Barry Keoghan Just Revealed The Super-Rare Disease That Nearly Led To Amputation, And It's Wilder Than You Think

The actor was worried for his life.
Gilbert Flores via Getty Images

In a recent interview with GQ, it transpired that Saltburn actor and Golden Globe nominee Barry Keoghan had previously suffered with necrotising fasciitis, a flesh-eating bacteria that has a one in five risk of fatality.

The NHS describes the condition as “a rare and life-threatening infection that can happen if a wound gets infected,” adding that it requires immediate hospital treatment when spotted.

The GQ article revealed that the actor has a “gnarly scar tissue that winds its way up his arm like a snake tattoo” that came about due to the disease.

He contracted the condition just before filming Banshees of Inisherin, and faced potential amputation ― the actor recalls asking doctors whether he’d live or die, to which they essentially responded that they didn’t know.

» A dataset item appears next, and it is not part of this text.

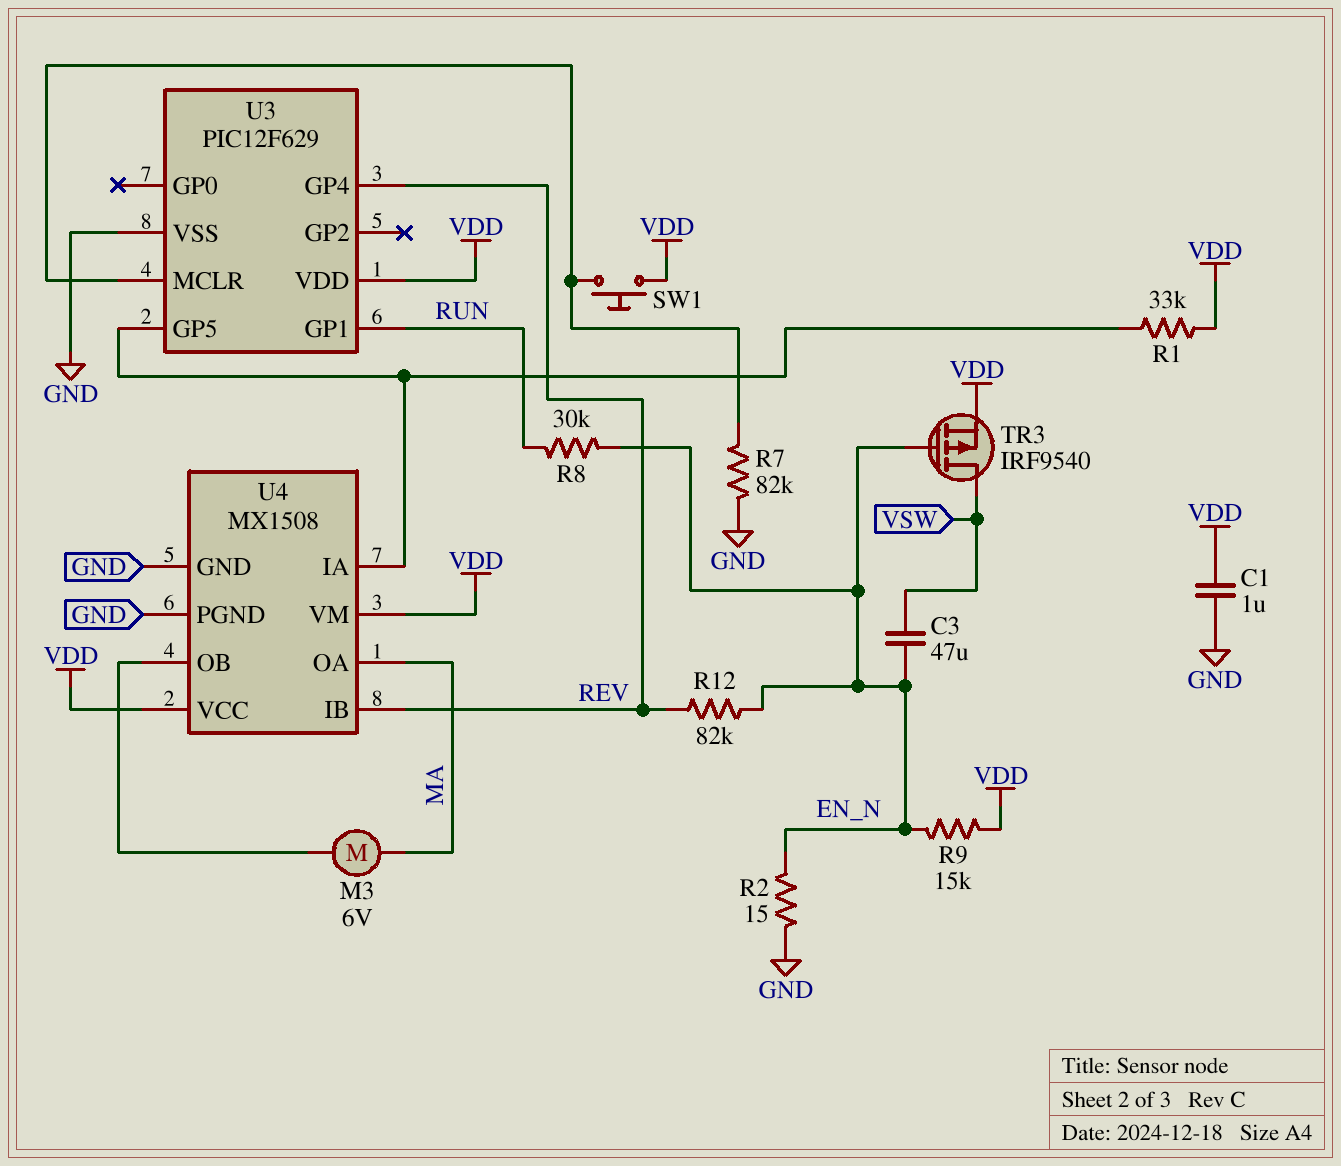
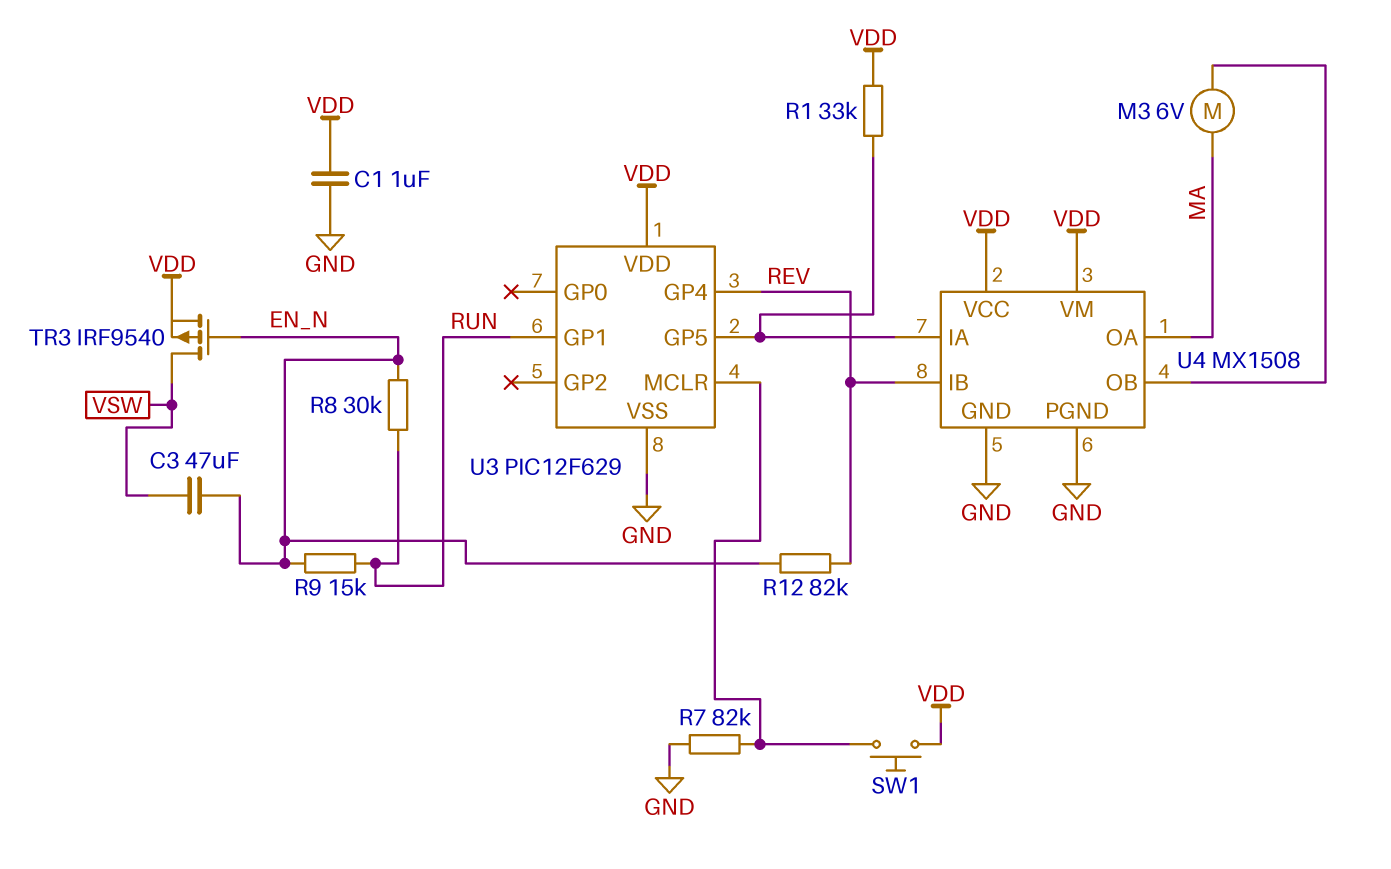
R2: 15 (EN_N, GND) -> none
R9: 15k (EN_N, VDD) -> 15k (EN_N, RUN)

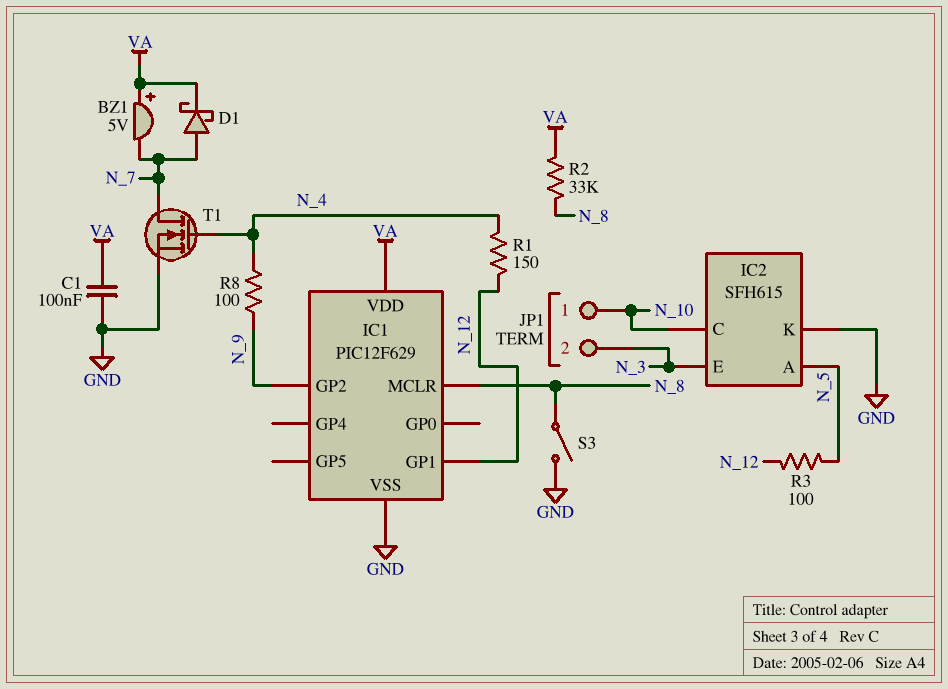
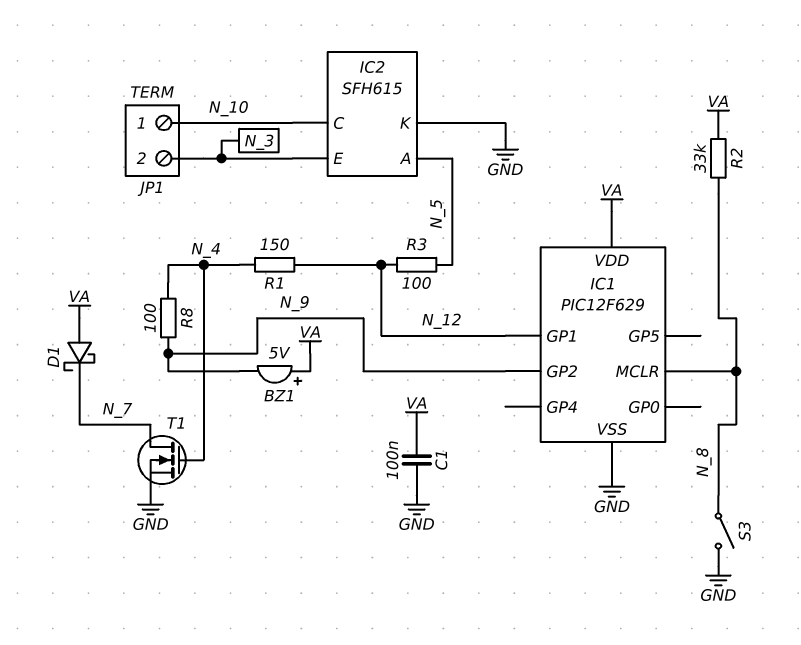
BZ1: buzzer 5V (plus VA, minus N_7) -> buzzer 5V (plus VA, minus N_9)
D1: schottky (A N_7, K VA) -> schottky (A VA, K N_7)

Did you say this was just before filming?

I did, because it was. Banshees of Inisherin director Martin McDonagh told the publication, “I’m not sure if he was on a lot of meds, but he seemed to shrug it off.”

“We were only about four days out from shooting, and his arm was puffed up,” the director added.

“But he was like, ‘Yeah, no, I’m going to be fine – I’ll see you on Tuesday.’ I went to the hospital thinking, Shit – is he going to die? Let alone, is he going to make the movie. But I came out of there energised and looking forward to it.”

Barry says that when he heard the bleeping of the heart monitor in the hospital, he thought, “Just remember this when you’ve been nominated for an Oscar” (he did get the nomination, but not the award).

Still, to have filmed at all under those conditions must have been pretty intense (I thought Brendan Gleeson’s character was meant to have been the one with all the arm agony in that film?).